For Shoba Narayan, Playing Princess Jasmine Is About Honoring Brown Girls Like Her


Fast-forward a few years to 2017, when she was an understudy in the Broadway musical Natasha, Pierre, and the Great Comet of 1812. When she finally stepped into the lead role, the pressure to be good was enormous—it was the first time in more than 10 years that a South Asian woman had a lead role on Broadway.

“Personally, I didn’t have anyone to look to when I was growing up,” she says. There weren’t brown girls getting kissed in the rain on movie sets or singing in big dresses on Broadway stages. The closest thing for a ’90s kid was Aladdin’s Princess Jasmine, a cartoon, an improbably proportioned fictional character.

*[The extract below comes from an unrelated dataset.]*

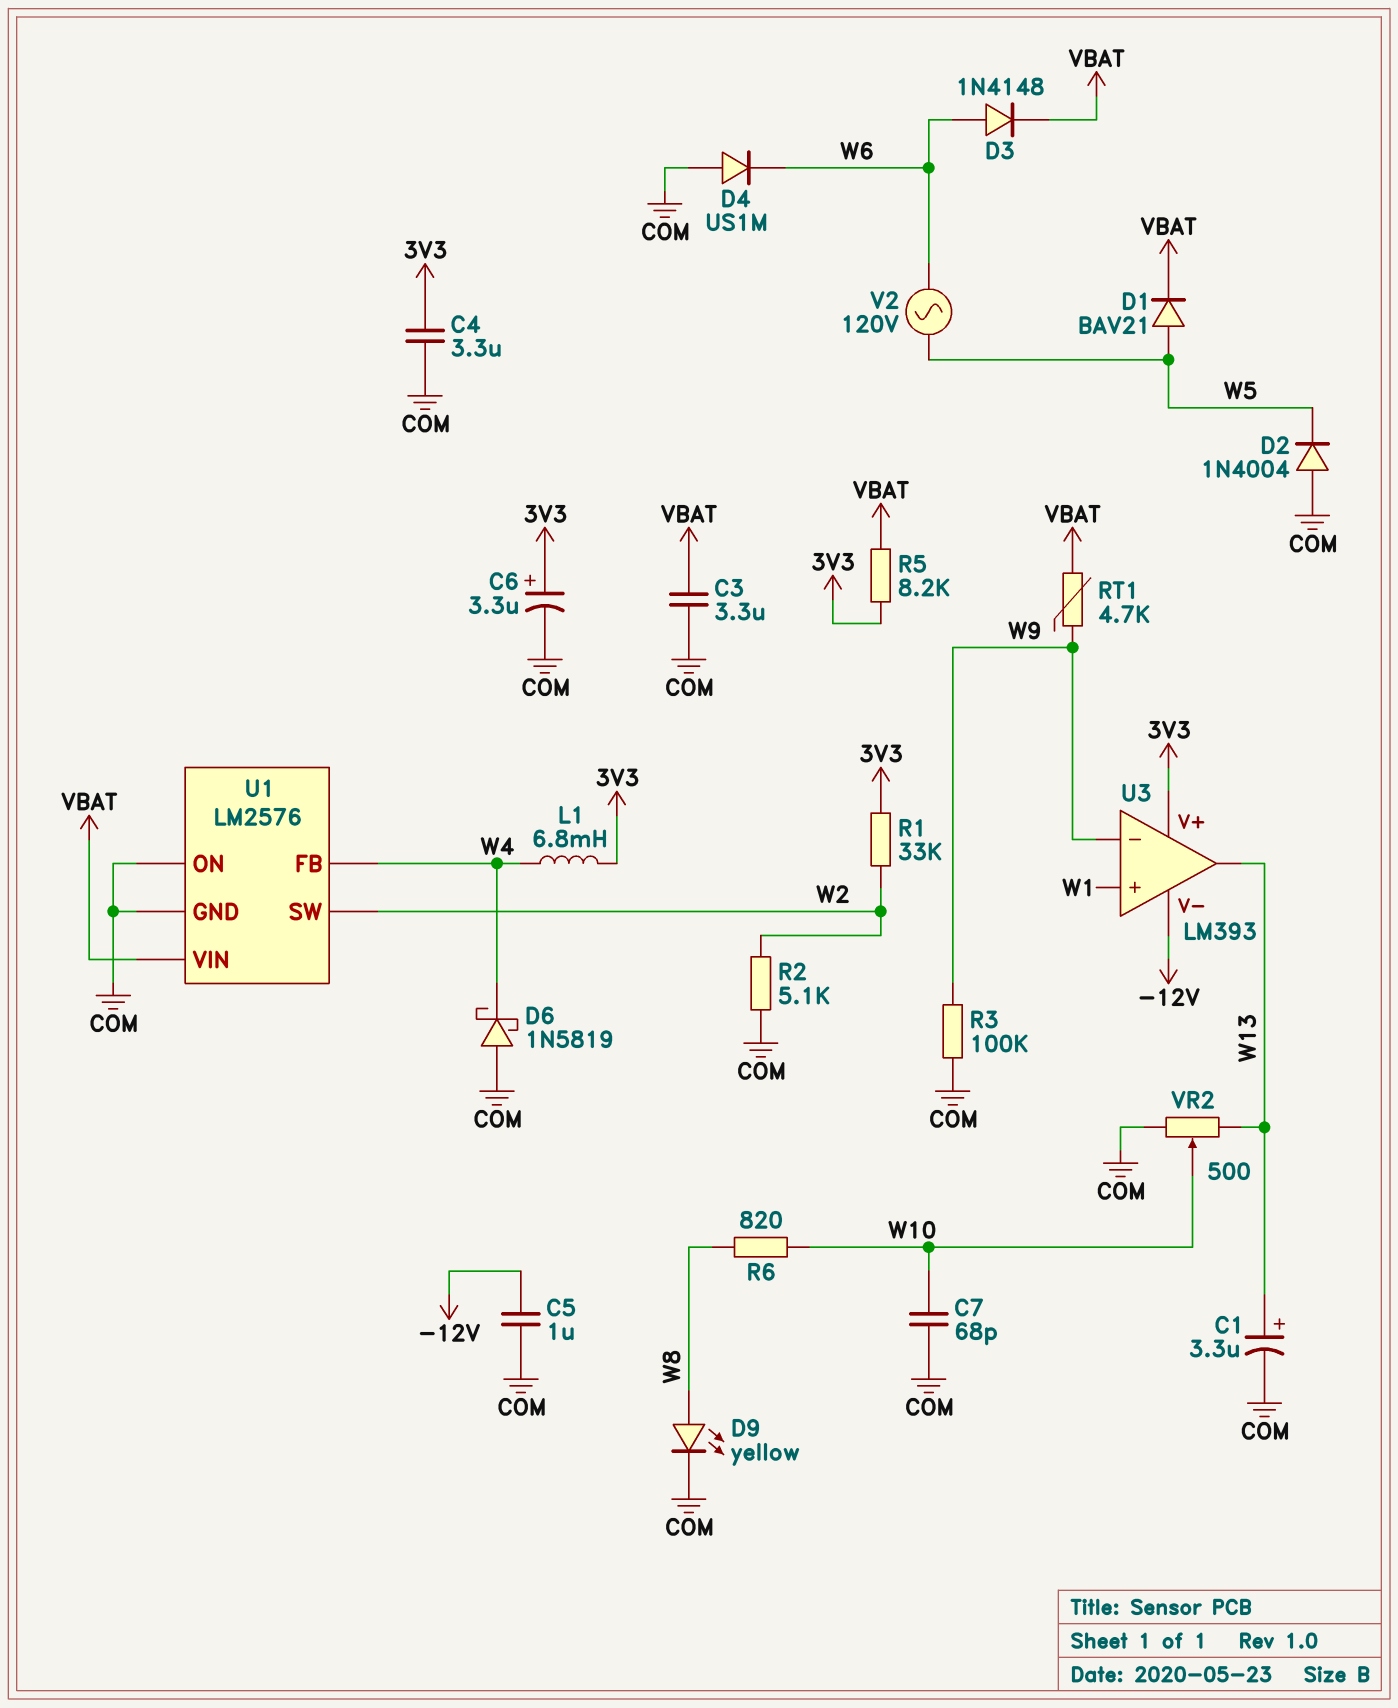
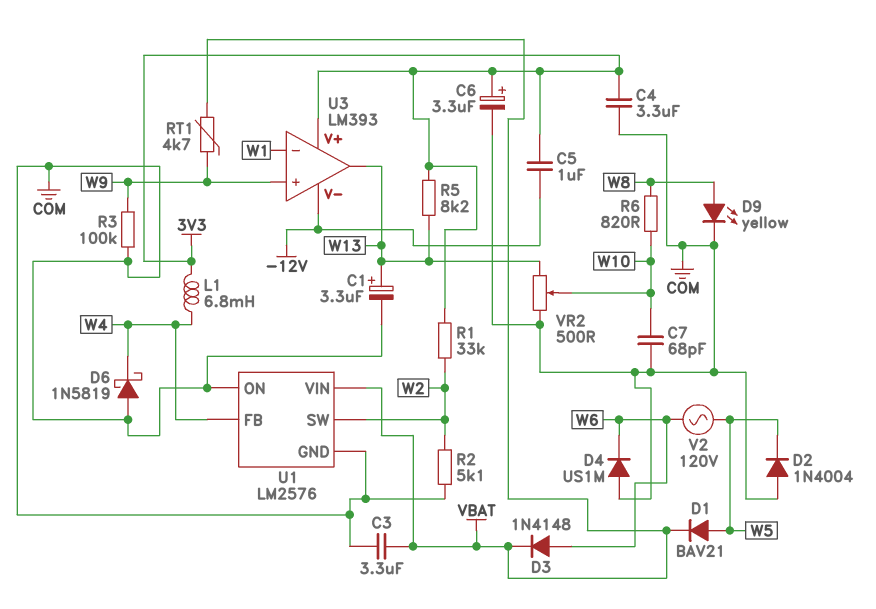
C5: 1uF (-12V, COM) -> 1uF (-12V, 3V3)
R5: 8.2k (3V3, VBAT) -> 8.2k (3V3, W13)
U3 pin in+: W1 -> W9
U3 pin in-: W9 -> W1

“To have someone who was strong, could sing, was beautiful, desirable, and brave, wanted to question authority and potentially rule a kingdom…I wanted to be her,” Narayan says. She grew up belting “A Whole New World” in the family room, and even grew her hair out to match the character. “She was the only thing that I had to relate to,” says Narayan. “So she meant a lot to me.”

When the pandemic closed down Broadway, Narayan was performing in Wicked on Broadway. It was full-circle for the onetime Dorothy portrayer—she was playing Nessarose, the future Wicked Witch of the East. When the theater turned dark, Narayan returned her sparkly slippers. Months later, she got a call from her agent. Suddenly she was auditioning for her dream role over Zoom. Think you’ve had a rough virtual meeting? You’ve never had to pretend to be riding on a magic carpet while in gallery mode.

But she got the part. She’ll be climbing very, very, carefully aboard a carpet that will whisk her high into the air, where she’ll sing an iconic song, for a rapt audience. She imagines her body and her voice floating in that big, empty space, the “gasps and tears and cheers” of the audience.

Whenever she plays a big role, Narayan says, she hears from people in the South Asian community. But she also hears from people of all different minorities. “They see someone like me being the lead in the show, portraying a character who is strong and desirable and the center of the story,” she says. “I think they all feel seen and that they’re represented onstage.”

Soon she’ll be sharing her gifts with audiences who haven’t seen a live performance in years. There will be laughter, fist pumps, rapturous applause.

Shoba Narayan will be there. And she’ll be good.